Given data -

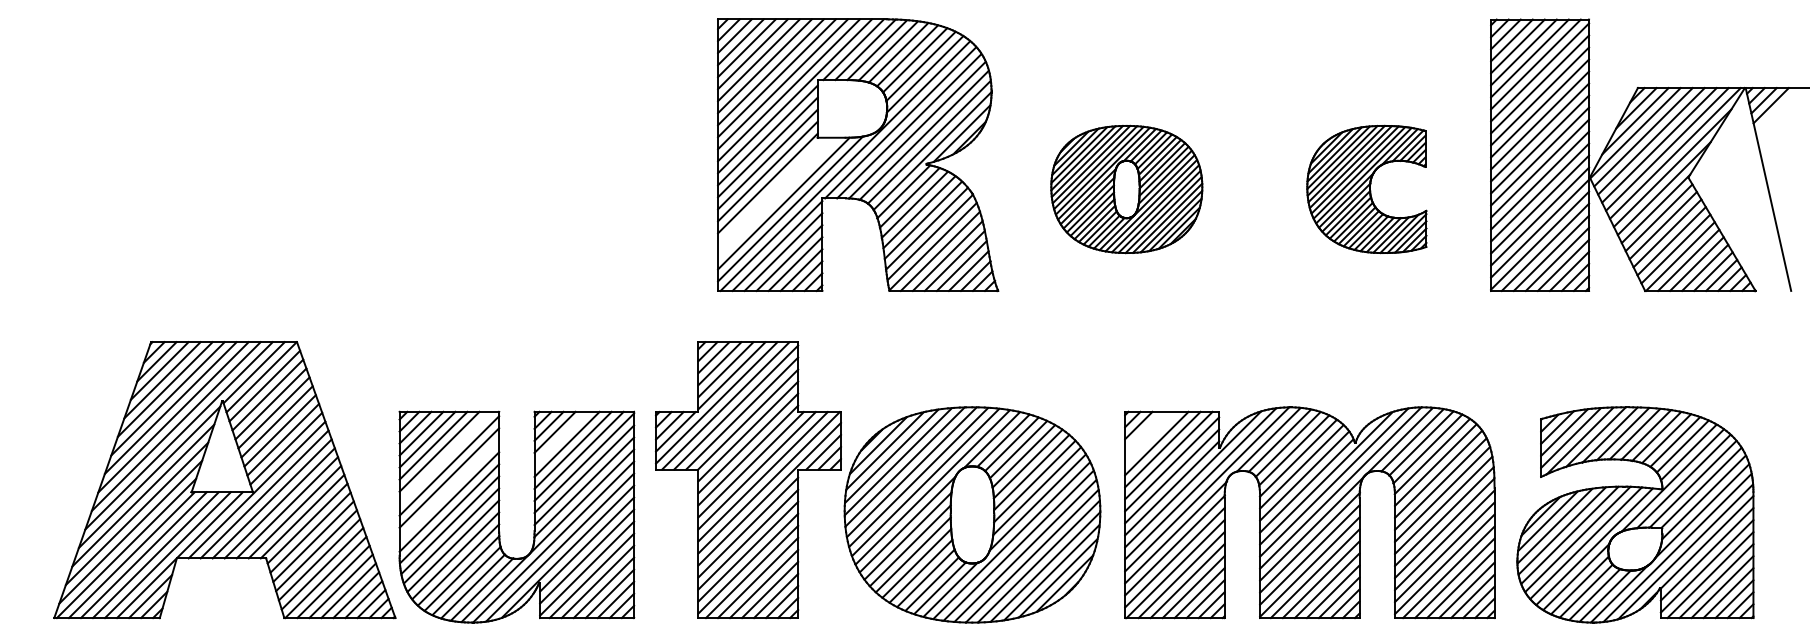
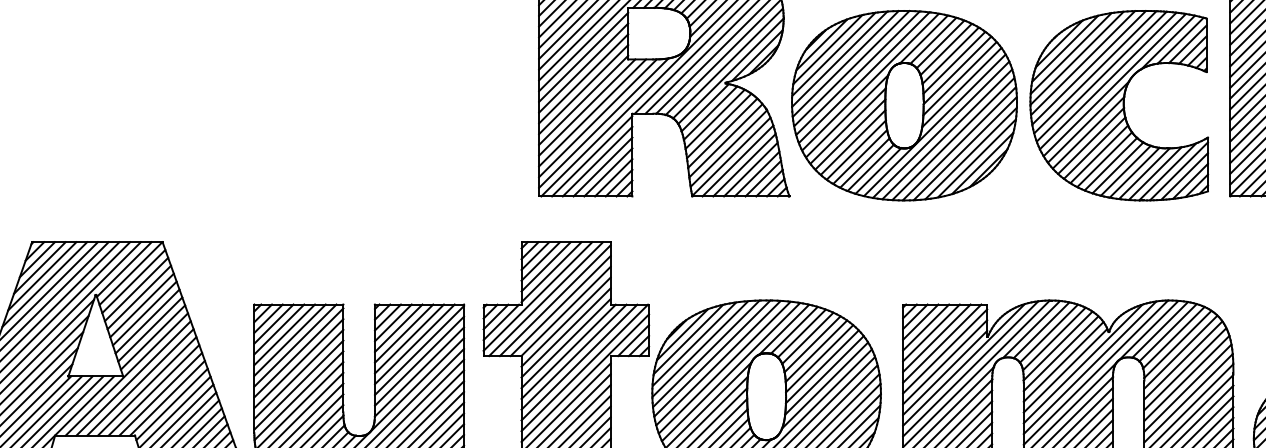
part: (1126, 189) -> (904, 105), size x1.67
part: (1366, 189) -> (1118, 105), size x1.67
line: (771, 191) -> (586, 107), added
line: (777, 197) -> (592, 112), added
line: (1144, 431) -> (920, 322), added
line: (560, 437) -> (398, 327), added
line: (1150, 437) -> (925, 327), added
line: (445, 457) -> (295, 345), added
line: (449, 489) -> (298, 373), added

What you should do - The data is to be returned exactly as it stands, pictures aside.

Your response -
part: (1126, 189) -> (904, 105), size x1.67
part: (1366, 189) -> (1118, 105), size x1.67
line: (771, 191) -> (586, 107), added
line: (777, 197) -> (592, 112), added
line: (1144, 431) -> (920, 322), added
line: (560, 437) -> (398, 327), added
line: (1150, 437) -> (925, 327), added
line: (445, 457) -> (295, 345), added
line: (449, 489) -> (298, 373), added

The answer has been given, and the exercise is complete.